Durante años, la conversación sobre el puesto de trabajo digital giró casi exclusivamente en torno a la productividad. Más velocidad, más colaboración, menos fricción. Y en muchos aspectos, lo conseguimos.
Pero a medida que las organizaciones digitalizaron sus operaciones, apareció una pregunta que pocos querían hacerse: ¿sabemos realmente dónde está nuestra información crítica?
El correo electrónico sigue siendo el núcleo
A pesar de todo lo que ha cambiado, el correo electrónico sigue siendo el canal principal de comunicación en la mayoría de las empresas. Contratos, aprobaciones, decisiones, instrucciones: todo pasa, en algún momento, por la bandeja de entrada.
Y, sin embargo, pocas organizaciones tienen una política clara sobre qué ocurre con esos mensajes con el paso del tiempo. Se borran, se acumulan sin control, o quedan atrapados en los dispositivos de empleados que ya no están en la empresa.
No es un problema de orden. Es un problema de compliance.
El marco regulatorio ya no perdona
El RGPD cambió las reglas. Y en sectores como el financiero, el legal o el sanitario, las exigencias van aún más lejos. Ante una auditoría, ya no basta con buenas intenciones: hay que poder demostrar qué comunicaciones tuvieron lugar, cuándo y con qué contenido.
En ese contexto, el archivado de correo ha dejado de ser una tarea de IT. Es una herramienta de gobierno corporativo. Una organización que puede recuperar cualquier comunicación en segundos, con trazabilidad completa, está en una posición radicalmente distinta ante una inspección o una disputa legal. No es un detalle técnico. Es una ventaja real.

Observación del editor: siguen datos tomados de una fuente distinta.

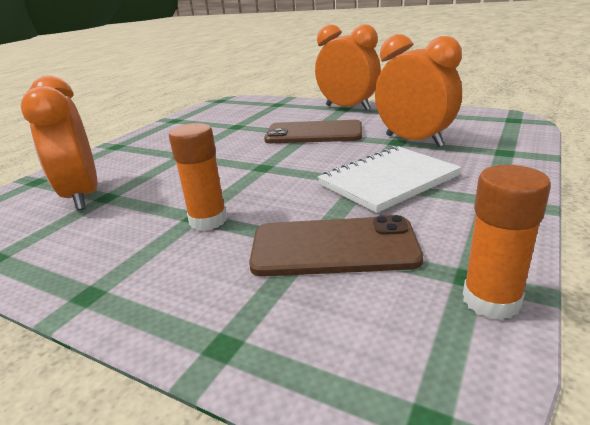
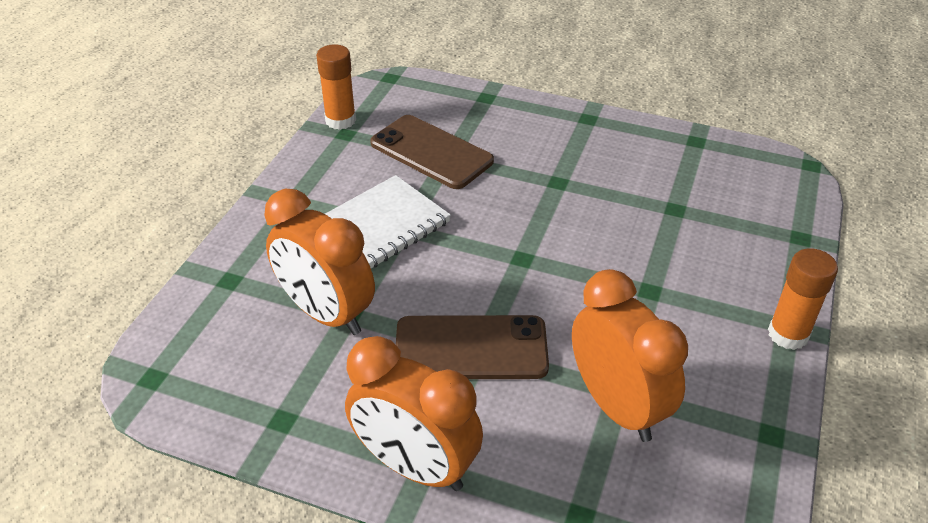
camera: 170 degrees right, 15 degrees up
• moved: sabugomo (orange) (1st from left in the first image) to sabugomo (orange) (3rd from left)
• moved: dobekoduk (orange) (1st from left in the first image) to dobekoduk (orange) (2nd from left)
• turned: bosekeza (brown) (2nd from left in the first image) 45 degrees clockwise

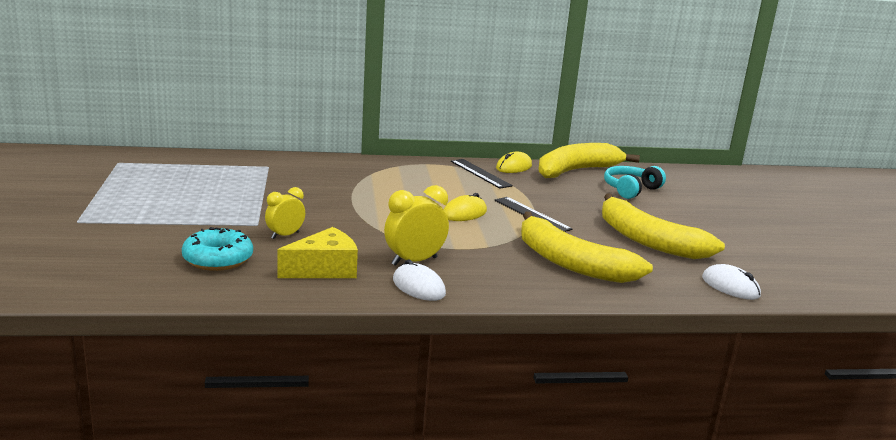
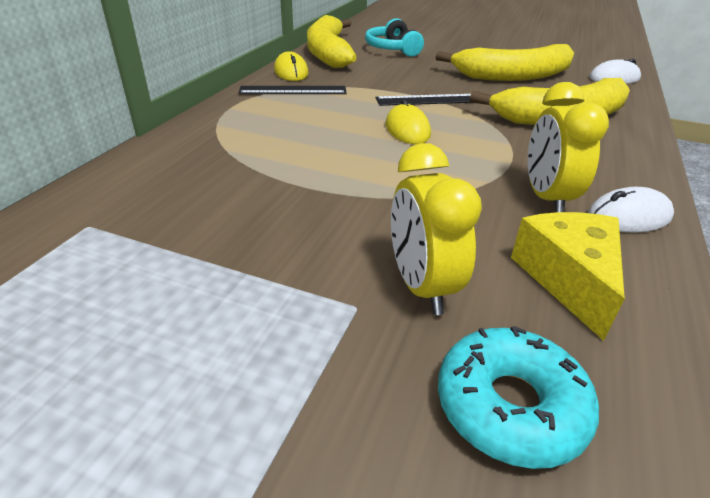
camera: 60 degrees left, 15 degrees up
• resized: sabugomo (yellow) (1st from left) x1.53

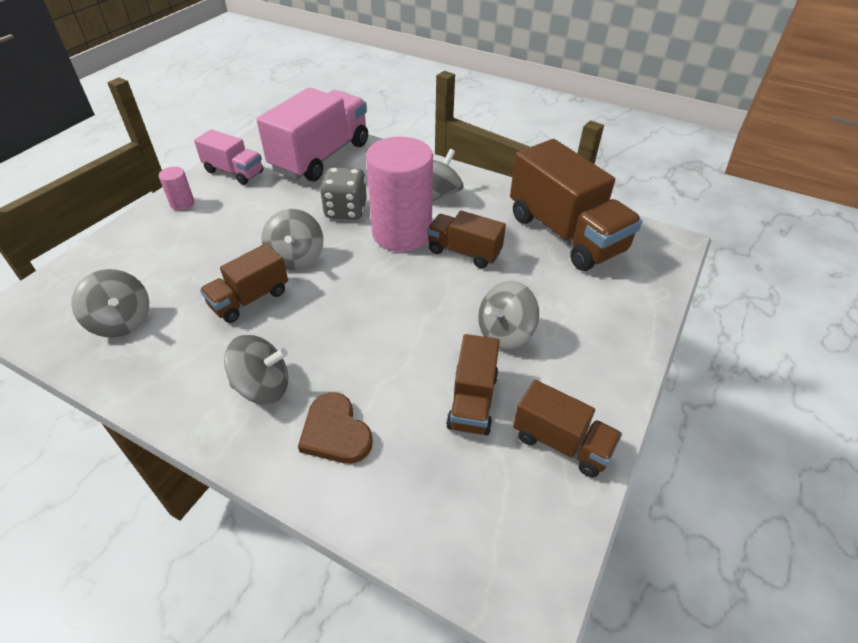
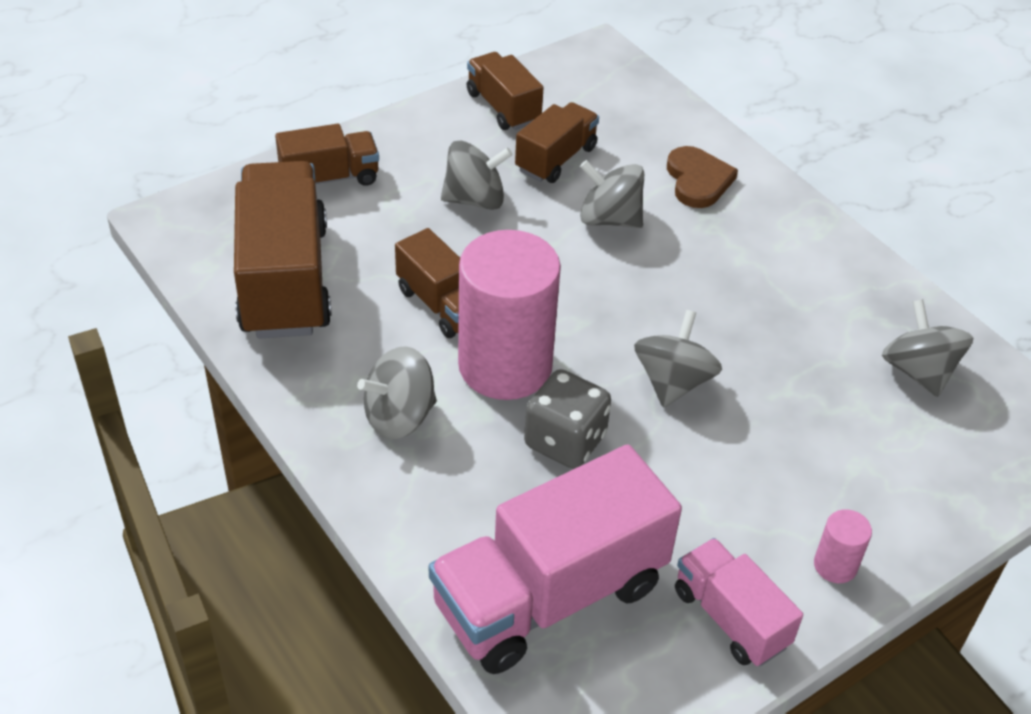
camera: 155 degrees left, 0 degrees up
• moved: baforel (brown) (1st from left in the first image) to baforel (brown) (2nd from left)
• moved: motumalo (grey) (2nd from left in the first image) to motumalo (grey) (3rd from left)

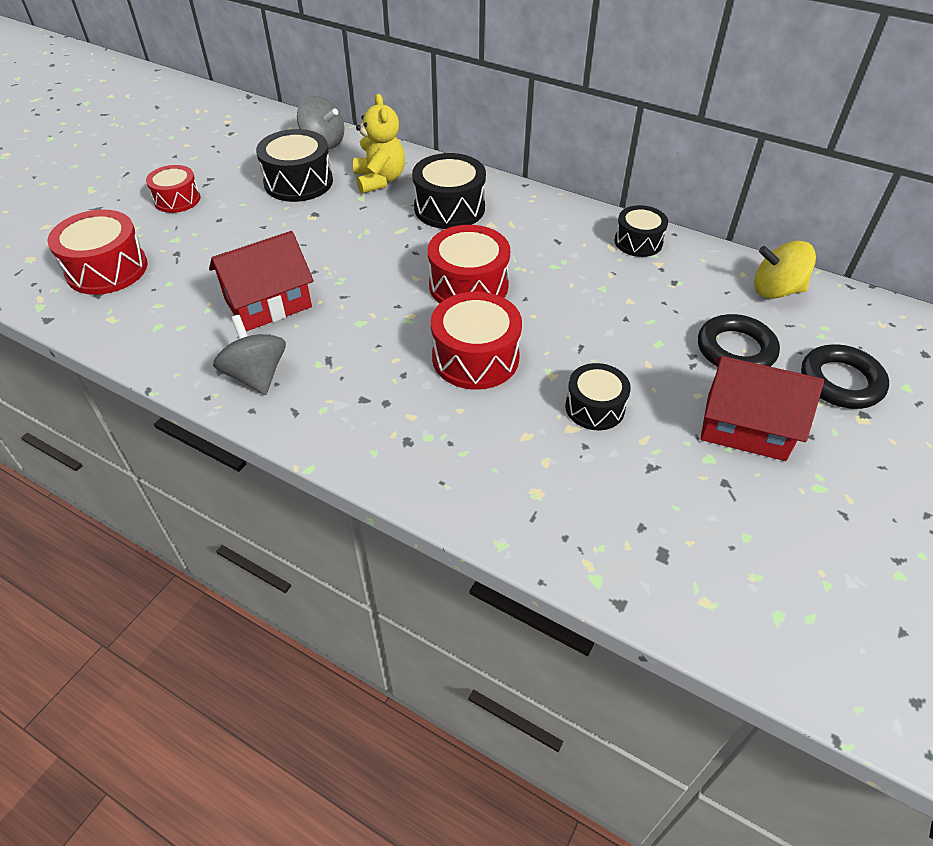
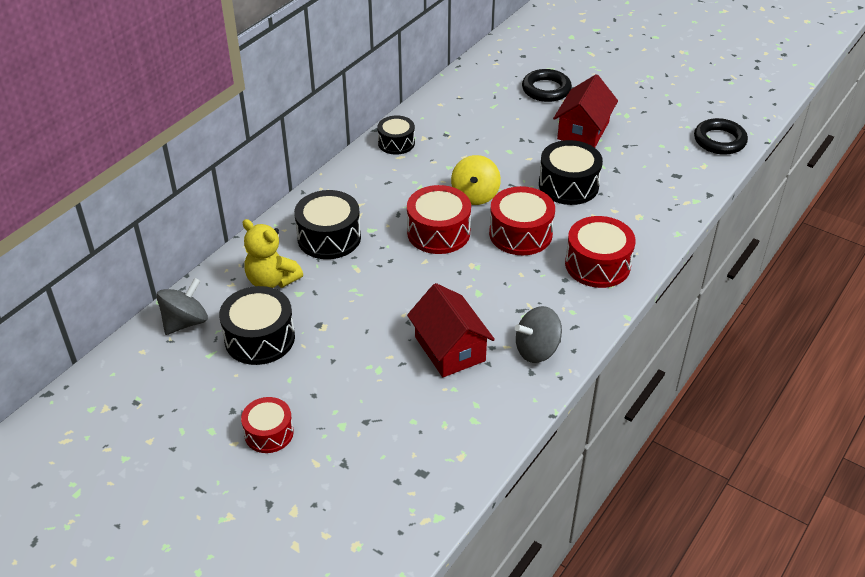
camera: 85 degrees left, 5 degrees down
• moved: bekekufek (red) (1st from left in the first image) to bekekufek (red) (4th from left)
• turned: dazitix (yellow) 135 degrees counterclockwise
• resized: bekekufek (black) (3rd from left in the first image) x1.56
• moved: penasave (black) (1st from left in the first image) to penasave (black) (2nd from left)
• moved: motumalo (yellow)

El problema no siempre es tecnológico
Uno de los desafíos que más veo en las organizaciones con las que trabajo no es de infraestructura. Es humano.
Los empleados toman decisiones sobre información corporativa todos los días: qué guardan, qué borran, qué reenvían, desde qué dispositivo lo hacen. Casi siempre sin una política clara que les oriente.
El resultado es que la seguridad de la información acaba dependiendo del criterio de cada persona. Y eso, en términos de compliance, es un terreno muy frágil.
Con el archivado automático elimina esa variable. La información queda preservada con independencia de lo que haga el usuario, bajo criterios definidos por la organización, no por el individuo.
La soberanía del dato vuelve a la conversación
La migración masiva a entornos cloud trajo eficiencia, pero también abrió preguntas que muchas organizaciones prefirieron ignorar durante demasiado tiempo: ¿dónde están físicamente nuestros datos? ¿Bajo qué legislación? ¿Quién más puede acceder a ellos?
Las tensiones geopolíticas de los últimos años han devuelto ese debate a la mesa. Muchos CIOs y responsables de cumplimiento están revisando sus estrategias de almacenamiento, apostando por modelos híbridos o por entornos on-premise para la información más sensible.
El correo electrónico, como repositorio de decisiones y comunicaciones críticas, está en el centro de esa revisión.
Productividad y control no se contradicen
La conversación sobre el puesto de trabajo moderno no puede limitarse a la experiencia del usuario. Tiene que incluir, de forma estructural, qué ocurre con la información que ese usuario genera cada día.
Productividad y control no se contradicen. Pero requieren decisiones conscientes: qué se retiene, durante cuánto tiempo y bajo qué condiciones.
Las organizaciones que mejor están respondiendo a estos desafíos no son siempre las más grandes. Son las que han decidido tratar su información como lo que es: un activo que necesita gobierno, no solo almacenamiento.